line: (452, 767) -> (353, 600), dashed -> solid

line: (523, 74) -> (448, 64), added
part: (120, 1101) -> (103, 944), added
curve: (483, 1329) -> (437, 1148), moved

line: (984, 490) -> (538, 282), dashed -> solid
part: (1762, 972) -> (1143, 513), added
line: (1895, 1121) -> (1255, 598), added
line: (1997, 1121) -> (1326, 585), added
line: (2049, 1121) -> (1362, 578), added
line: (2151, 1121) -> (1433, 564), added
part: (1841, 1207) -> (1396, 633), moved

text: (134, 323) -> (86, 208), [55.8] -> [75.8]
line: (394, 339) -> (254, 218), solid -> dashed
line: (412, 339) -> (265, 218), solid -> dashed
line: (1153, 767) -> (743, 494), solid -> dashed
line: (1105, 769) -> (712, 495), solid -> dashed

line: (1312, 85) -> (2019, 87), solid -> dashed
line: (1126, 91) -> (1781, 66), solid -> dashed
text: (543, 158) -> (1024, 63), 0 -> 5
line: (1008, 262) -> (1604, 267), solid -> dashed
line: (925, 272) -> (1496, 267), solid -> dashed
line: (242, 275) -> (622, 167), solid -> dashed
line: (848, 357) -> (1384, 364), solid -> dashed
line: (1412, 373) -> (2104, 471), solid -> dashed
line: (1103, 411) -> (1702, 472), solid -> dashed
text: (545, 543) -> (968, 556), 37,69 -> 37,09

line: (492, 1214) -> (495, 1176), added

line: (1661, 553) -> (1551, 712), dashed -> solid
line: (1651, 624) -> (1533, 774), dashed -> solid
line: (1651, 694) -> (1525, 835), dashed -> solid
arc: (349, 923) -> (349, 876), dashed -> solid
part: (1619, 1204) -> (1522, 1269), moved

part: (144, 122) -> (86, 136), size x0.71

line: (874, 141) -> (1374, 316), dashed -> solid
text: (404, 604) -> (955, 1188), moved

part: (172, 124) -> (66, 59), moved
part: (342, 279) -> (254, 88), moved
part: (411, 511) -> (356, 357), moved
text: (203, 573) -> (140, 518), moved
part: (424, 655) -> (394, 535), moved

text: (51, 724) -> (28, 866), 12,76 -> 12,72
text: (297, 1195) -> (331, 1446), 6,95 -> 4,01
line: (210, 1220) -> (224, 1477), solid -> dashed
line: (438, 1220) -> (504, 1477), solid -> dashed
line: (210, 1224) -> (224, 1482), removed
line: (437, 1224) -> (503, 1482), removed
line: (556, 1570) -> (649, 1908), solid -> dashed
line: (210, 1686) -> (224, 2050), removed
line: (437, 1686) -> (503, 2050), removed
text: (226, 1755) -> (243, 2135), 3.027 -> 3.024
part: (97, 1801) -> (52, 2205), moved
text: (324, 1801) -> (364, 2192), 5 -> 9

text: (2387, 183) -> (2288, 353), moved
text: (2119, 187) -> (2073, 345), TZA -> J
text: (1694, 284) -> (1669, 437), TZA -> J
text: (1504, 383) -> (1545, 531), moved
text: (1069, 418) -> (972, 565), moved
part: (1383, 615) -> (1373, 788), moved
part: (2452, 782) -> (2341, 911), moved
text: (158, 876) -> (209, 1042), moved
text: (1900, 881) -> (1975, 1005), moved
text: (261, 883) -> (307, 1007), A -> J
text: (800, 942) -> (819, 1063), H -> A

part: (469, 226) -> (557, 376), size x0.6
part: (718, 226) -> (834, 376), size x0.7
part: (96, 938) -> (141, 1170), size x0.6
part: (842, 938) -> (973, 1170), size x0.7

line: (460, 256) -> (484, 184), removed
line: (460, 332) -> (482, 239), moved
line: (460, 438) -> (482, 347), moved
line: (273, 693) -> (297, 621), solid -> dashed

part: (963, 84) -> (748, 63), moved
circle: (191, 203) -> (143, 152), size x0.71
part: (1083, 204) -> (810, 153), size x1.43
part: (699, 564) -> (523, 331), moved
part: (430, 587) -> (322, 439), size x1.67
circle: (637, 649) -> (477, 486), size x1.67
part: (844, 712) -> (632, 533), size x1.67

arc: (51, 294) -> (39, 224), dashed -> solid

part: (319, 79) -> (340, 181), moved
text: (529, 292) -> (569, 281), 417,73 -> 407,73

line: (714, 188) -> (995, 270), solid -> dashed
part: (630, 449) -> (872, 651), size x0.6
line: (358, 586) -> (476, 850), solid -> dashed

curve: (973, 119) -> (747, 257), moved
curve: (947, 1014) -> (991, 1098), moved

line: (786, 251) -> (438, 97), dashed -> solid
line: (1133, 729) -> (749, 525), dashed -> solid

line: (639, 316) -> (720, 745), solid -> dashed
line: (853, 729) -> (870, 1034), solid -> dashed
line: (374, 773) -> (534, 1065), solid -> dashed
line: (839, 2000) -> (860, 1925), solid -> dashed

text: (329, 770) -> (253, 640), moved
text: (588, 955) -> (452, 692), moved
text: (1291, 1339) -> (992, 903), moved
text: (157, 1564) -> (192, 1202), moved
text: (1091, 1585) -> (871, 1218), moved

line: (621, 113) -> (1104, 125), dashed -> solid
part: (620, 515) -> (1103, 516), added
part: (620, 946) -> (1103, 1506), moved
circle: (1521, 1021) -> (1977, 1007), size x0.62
---+---
WHAT YOU NEED TO DO ->
Your answer should consist only of the lines above between the line holding "line: (1153, 767)" and the line holding "text: (543, 158) -> (1024, 63), 0 -> 5", inclusive, each transcribed exactly.

RESPONSE BELOW ->
line: (1153, 767) -> (743, 494), solid -> dashed
line: (1105, 769) -> (712, 495), solid -> dashed

line: (1312, 85) -> (2019, 87), solid -> dashed
line: (1126, 91) -> (1781, 66), solid -> dashed
text: (543, 158) -> (1024, 63), 0 -> 5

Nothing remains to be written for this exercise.